Je ne sais pas si c’est parce que j’ai écrit le premier tome de ma série pour ados avant d’écrire Éternellement givrée que j’ai eu du mal à replonger dans l’univers de ma trilogie, à retrouver l’essence de mes personnages mais, en tout cas, je suis contente d’avoir pris le temps de laisser mûrir tout ça pour trouver ce qui clochait.

Ma petite étincelle est revenue et je corrige à coup de 1500 mots par jour. À ce rythme-là, je devrais avoir terminer mes corrections début octobre, à temps pour qu’il sorte au printemps 2011. En espérant que ma directrice littéraire ne me demande pas de tout réécrire !

Auteur: Audrey
• Mardi 03 août 2010

rires-pleursJe me demande si avec les années, on arrive à juger ses manuscrits de manière objective ou si l’on doit accepter de toujours avoir des sentiments ambivalents en ce qui concerne notre travail.

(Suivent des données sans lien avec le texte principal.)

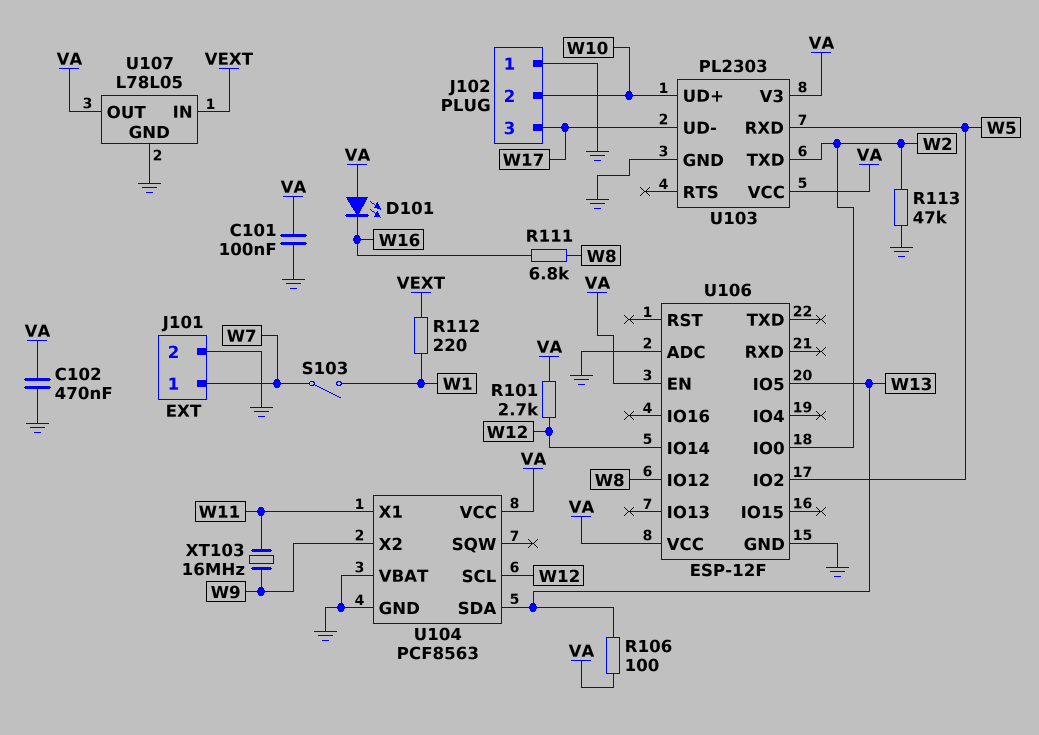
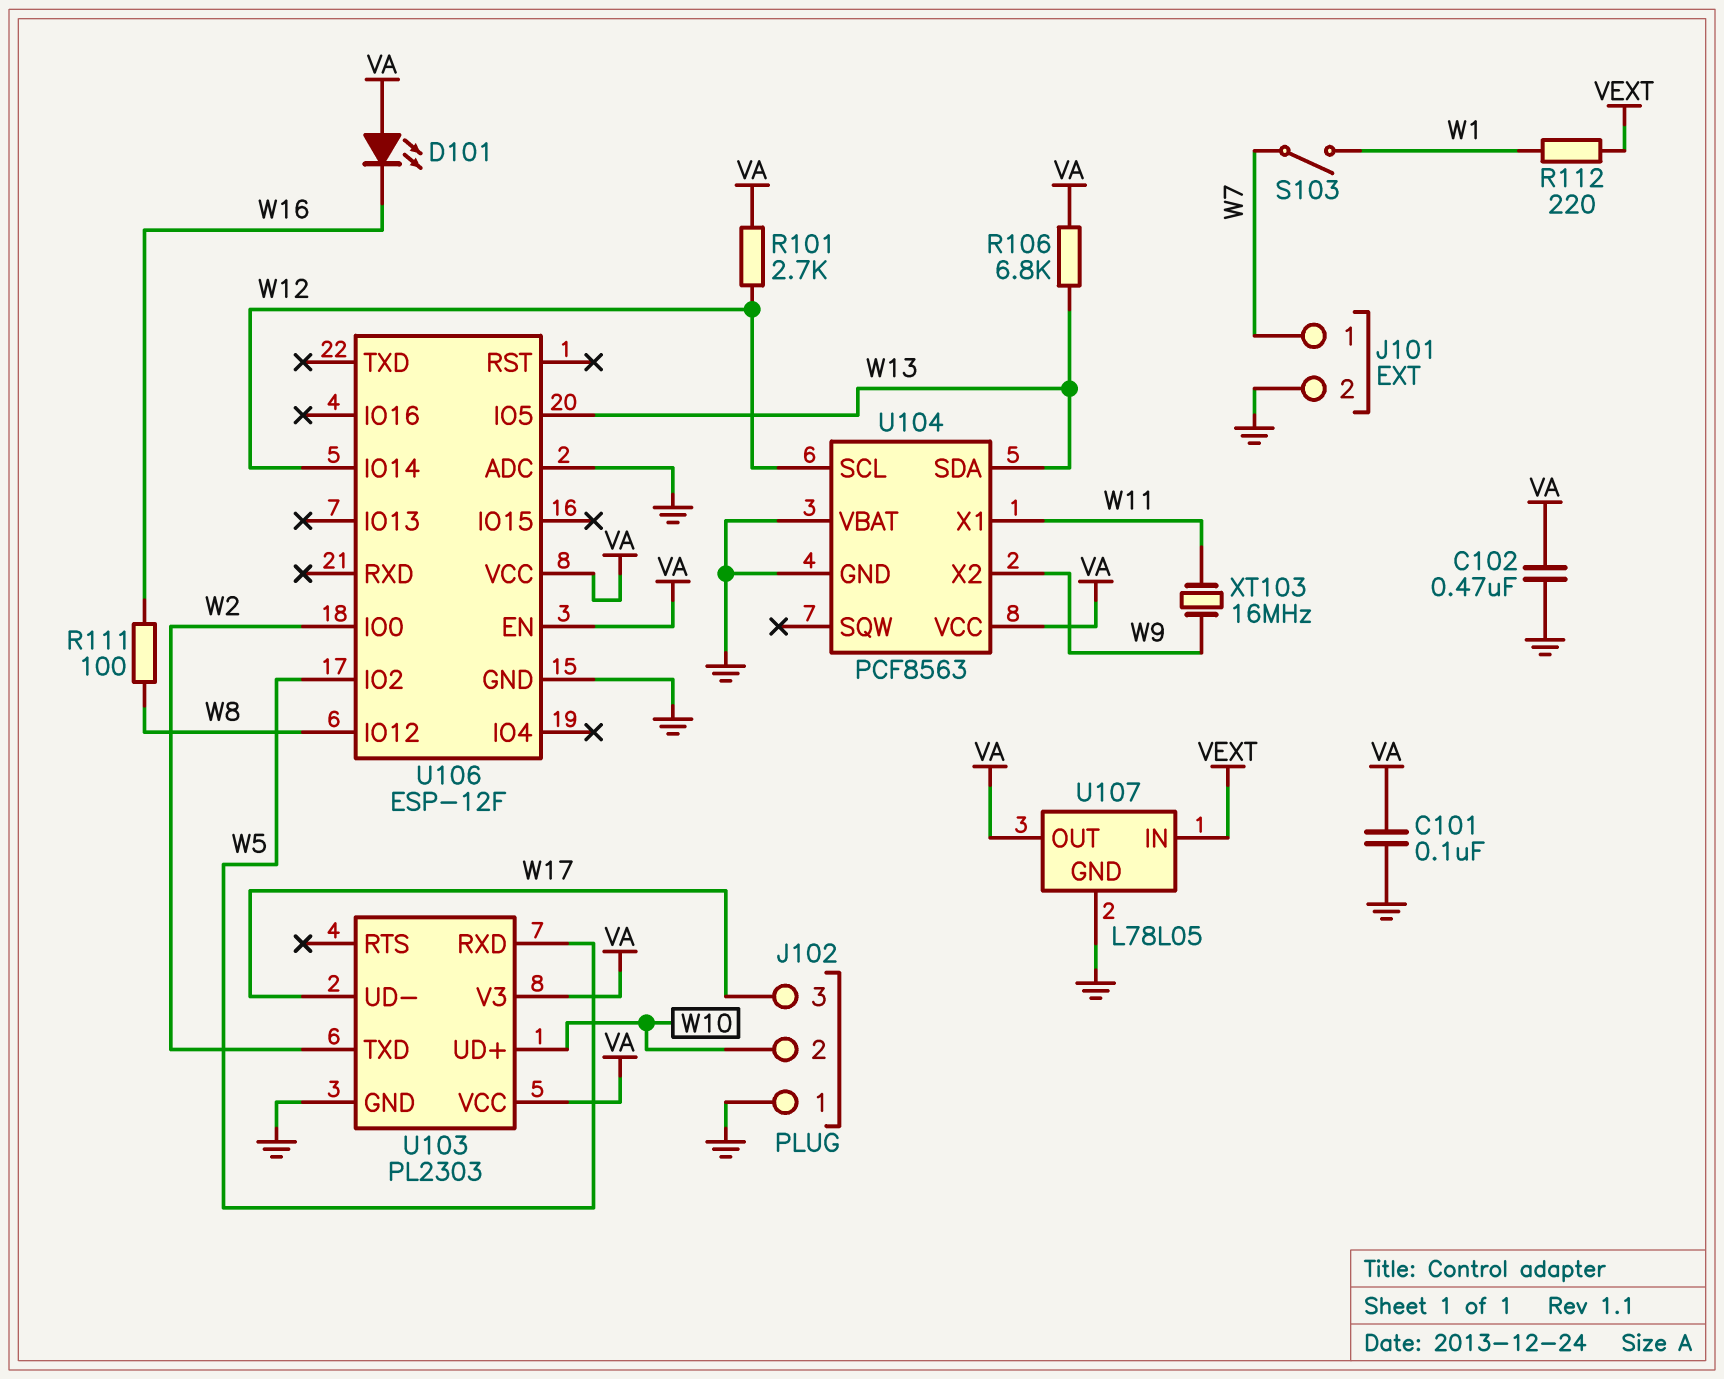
R106: 100 (VA, W13) -> 6.8k (VA, W13)
R111: 6.8k (W8, W16) -> 100 (W8, W16)
R113: 47k (GND, W2) -> none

Je travaille sur la correction de mon roman pour ados depuis deux mois maintenant. Au début, quand je me relisais et que je corrigeais, je trouve ça intéressant, bien écrit, drôle par moments et dramatique par d’autres. J’étais fière de mon manuscrit. Aujourd’hui, alors que j’en suis à ma “dernière” relecture, je suis plus mitigée. J’ai l’impression que l’histoire est banale, je trouve encore des tas de phrases écrites maladroitement et donc je suis moins satisfaite. C’est comme si mon manuscrit me soufflait le chaud et le froid en même temps. Un orage avec ça ?

Je sais, ce que je ressens est normal. Il faut se servir de cette insatisfaction pour se dépasser. C’est grâce à elle qu’on progresse, qu’on ne se repose pas sur ses lauriers, qu’on relève ses manches et qu’on continue de travailler. C’est grâce à elle qu’on arrive à livrer un manuscrit meilleur que l’original. OK. Je sais tout ça, mais c’est quand même assez tannant. Si quelqu’un pouvait inventer des lunettes qui permettraient aux auteurs de se relire ne serait-ce qu’une fois de manière objective, je suis sûre qu’il ferait fortune !

C’est peut-être parce que je sais que bientôt le texte sera figé pour toujours que je stresse. C’est difficile de se dire : OK, voilà, c’est ça qui sera publié. C’est tellement définitif. Bon, on n’en est pas encore là, mais on s’en approche petit à petit.

En tout cas, je vais continuer ma relecture et mes corrections en espérant que cette petite voix qui me martèle que ce que j’ai écrit est nul finisse par disparaitre. Et puis, j’ai quand même de le chance. Je ne suis pas seule à juger mon travail. Ma directrice littéraire est là et je sais que je peux compter sur elle pour me dire s’il reste encore oui ou non des choses à corriger dans mon manuscrit. Et ça, c’est un atout vraiment précieux.